Nevermind the statistics which point to the decreased likelihood that immigrants will commit crimes, and the increasingly apparent pattern of men with domestic violence backgrounds graduating to acts of mass violence within their communities. What good are facts if they don’t back one’s partisan talking points?

I struggle with articulating my thoughts after each one of these shootings because it seems so woefully obvious and repetitive. Children shouldn’t be killed because immoral politicians are blinded by greed and depravity. People shouldn’t be able to purchase weapons of war with greater ease than cold medicine. And politicians that refuse to take even the most minuscule action when confronted with a public health and safety crisis that no other developed nation faces, should be voted out of office with the largest turnout possible.

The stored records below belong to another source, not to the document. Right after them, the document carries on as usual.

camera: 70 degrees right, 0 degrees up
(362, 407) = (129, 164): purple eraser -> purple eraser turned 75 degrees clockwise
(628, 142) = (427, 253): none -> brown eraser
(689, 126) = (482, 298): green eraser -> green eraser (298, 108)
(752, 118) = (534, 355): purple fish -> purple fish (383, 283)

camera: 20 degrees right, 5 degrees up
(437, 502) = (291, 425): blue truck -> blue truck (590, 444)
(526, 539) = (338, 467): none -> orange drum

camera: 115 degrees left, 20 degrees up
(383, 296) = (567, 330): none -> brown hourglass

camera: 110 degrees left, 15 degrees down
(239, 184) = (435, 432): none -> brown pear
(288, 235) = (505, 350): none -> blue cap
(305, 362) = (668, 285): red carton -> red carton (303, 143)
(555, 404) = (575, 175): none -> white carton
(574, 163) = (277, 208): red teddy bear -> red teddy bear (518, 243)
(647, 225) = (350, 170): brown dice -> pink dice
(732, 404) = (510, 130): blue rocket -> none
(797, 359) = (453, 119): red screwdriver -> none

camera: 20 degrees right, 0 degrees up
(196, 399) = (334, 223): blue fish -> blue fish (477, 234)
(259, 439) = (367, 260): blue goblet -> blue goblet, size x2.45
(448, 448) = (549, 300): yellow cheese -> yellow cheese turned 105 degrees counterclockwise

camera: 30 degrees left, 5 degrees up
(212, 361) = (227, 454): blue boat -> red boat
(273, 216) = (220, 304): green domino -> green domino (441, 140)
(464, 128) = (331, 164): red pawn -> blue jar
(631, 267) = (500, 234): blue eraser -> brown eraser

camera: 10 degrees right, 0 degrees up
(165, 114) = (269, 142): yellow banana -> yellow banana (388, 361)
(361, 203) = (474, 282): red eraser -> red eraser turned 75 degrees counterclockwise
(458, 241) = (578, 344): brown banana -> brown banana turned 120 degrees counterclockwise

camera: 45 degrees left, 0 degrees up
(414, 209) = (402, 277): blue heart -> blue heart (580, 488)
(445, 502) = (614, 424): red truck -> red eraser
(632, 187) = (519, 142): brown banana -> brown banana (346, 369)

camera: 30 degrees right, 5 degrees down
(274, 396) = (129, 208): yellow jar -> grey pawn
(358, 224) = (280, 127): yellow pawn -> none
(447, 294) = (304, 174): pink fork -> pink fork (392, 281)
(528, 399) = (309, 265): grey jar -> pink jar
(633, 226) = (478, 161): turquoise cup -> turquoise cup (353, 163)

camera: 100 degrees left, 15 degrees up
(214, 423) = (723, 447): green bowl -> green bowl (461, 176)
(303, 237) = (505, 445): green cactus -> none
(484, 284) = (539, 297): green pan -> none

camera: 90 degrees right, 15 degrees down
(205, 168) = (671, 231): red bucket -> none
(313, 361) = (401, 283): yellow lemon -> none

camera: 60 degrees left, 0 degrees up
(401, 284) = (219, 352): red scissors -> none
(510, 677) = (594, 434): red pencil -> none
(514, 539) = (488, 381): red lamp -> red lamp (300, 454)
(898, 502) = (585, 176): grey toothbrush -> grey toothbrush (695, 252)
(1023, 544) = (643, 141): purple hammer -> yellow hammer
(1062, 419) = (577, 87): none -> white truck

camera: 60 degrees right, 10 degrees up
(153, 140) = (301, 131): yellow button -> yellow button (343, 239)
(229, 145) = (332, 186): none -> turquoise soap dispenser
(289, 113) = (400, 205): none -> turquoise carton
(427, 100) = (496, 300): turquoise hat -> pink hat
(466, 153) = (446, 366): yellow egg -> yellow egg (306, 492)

See, the gun lobby recognizes how fear can immobilize a person, and they use that to their advantage. Terror is quite a tool when wielded by an organization that cares not for lives or livelihood. And it is a tool wielded conspiratorially by politicians that base their legislation on the wants of those immoral interests that fund their re-election bids.

The best way to destroy fear? Taking action. Fear bets that you will be so terrified by the news, so immobilized by grief, that you will draw your curtains and do nothing. But that faith we were talking about earlier? That faith demands action. It demands that we put in the work. Don’t take my word for it? Listen to the students of Marjory Stoneman Douglas High School.

And that is the very least we can do for our children. If we, as a society, fail to protect our children, we have failed at the most astounding level.

I will forever be shocked that the politicians who deign to call themselves leaders display a willful ignorance when it comes to the first two basic concepts mentioned above. The third, however? We, the people, can actually change that.

We can exercise the moral duty that is our right to vote and remind these politicians that we hired them — not the NRA. They may have decided that they can live with their people being gunned down in schools, movie theaters, concerts, and churches — but we can decide differently.

We can decide that if our leaders and lawmakers won’t protect the most vulnerable in society, we will replace them with those who will.